Jeanne Mammen, “Neue Frau”
And speaking of the “New Woman,” as I believe we were, allow me to introduce you to German artist and illustrator Jeanne Mammen (1890-1976) whose life and work in the 1920s and 1930s embodied the “Neue Frau” in Berlin.
Mammen was born in Berlin in 1890, but her family moved to Paris when she was 10. She studied art at the Académie Julien in Paris, then at the Académie Royal des Beaux-Arts in Brussels When her family was forced to return to Berlin in 1915 due to the war, she earned her living through her art, creating illustrations for the large number of magazines targeted at female customers.
Much of her work from the interwar years focuses on the lives of women in Berlin. In her drawings and watercolors in particular, she depicts socialites, members of the demi-monde, and the growing class of white collar workers on Berlin’s streets and in its bars, cafés and theaters. Whether creating caricatures for the satirical magazines that flourished during the Weimar republic or intimate drawings of women’s lives for more general magazines, Mammen combined satire with emotion.

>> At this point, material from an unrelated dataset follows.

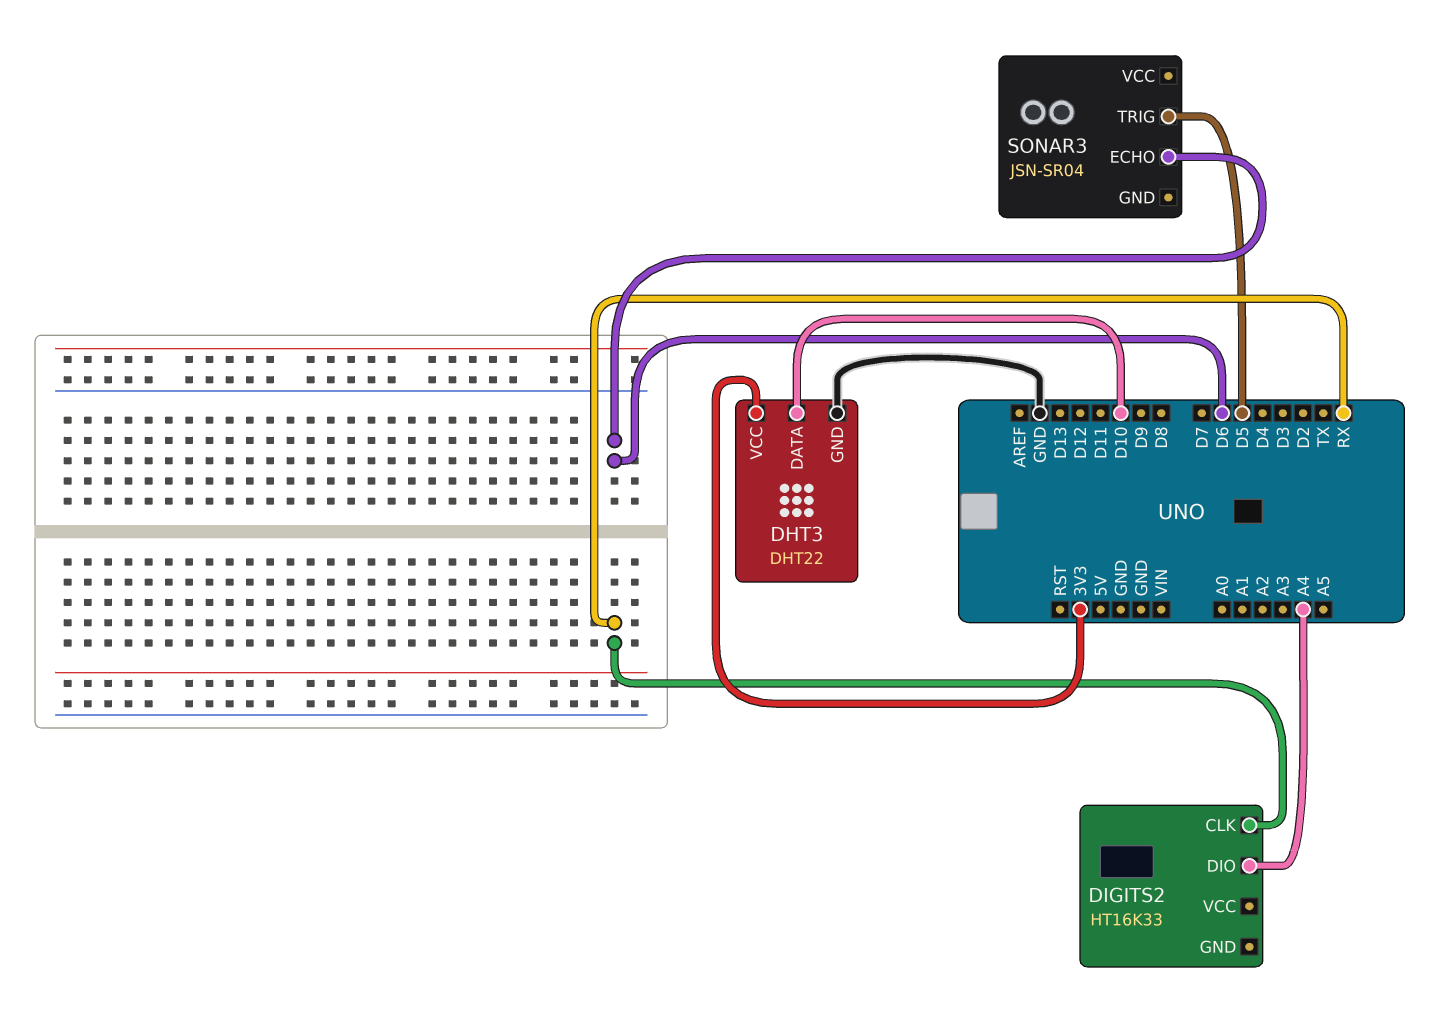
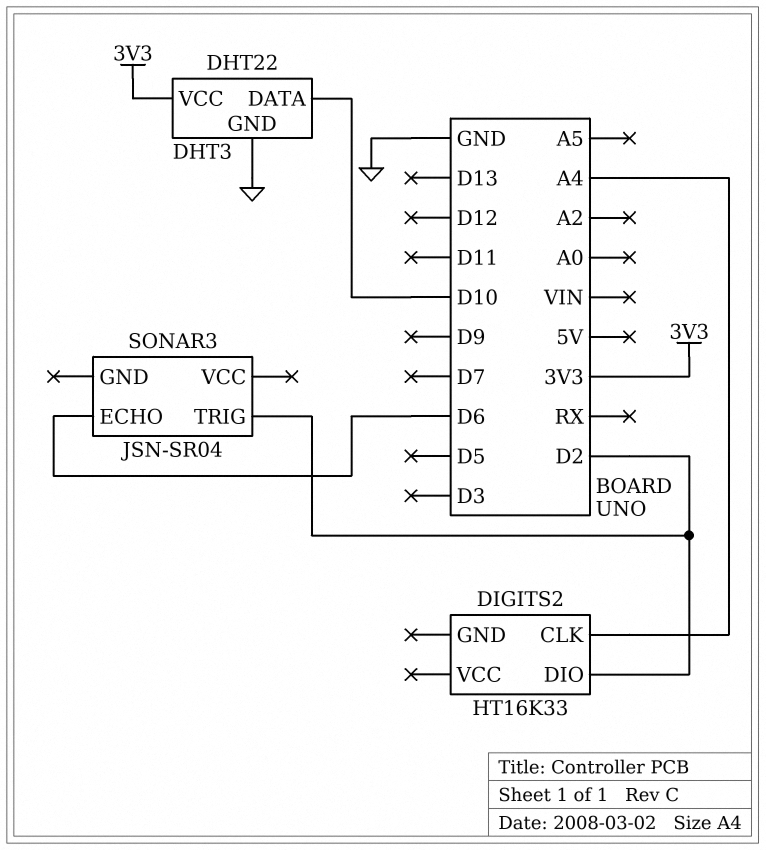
DIGITS2 pin CLK: RX -> A4
DIGITS2 pin DIO: A4 -> D2
SONAR3 pin TRIG: D5 -> D2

When the Nazis took over in 1933, most of the magazines she worked for were discontinued or bought into the party line. Mammen no longer had a market for her intimate images of women, with their elegant lines and hint of decadence. Unwilling to build a new life in a foreign country for a second time, she refused to flee Germany. She survived by taking small commissions, selling books from a hand cart, and accepted a little help from her friends.
Wow, such beautiful work!
Isn’t it?
I’d never heard of her before, but I love her work!
I fell for it hard!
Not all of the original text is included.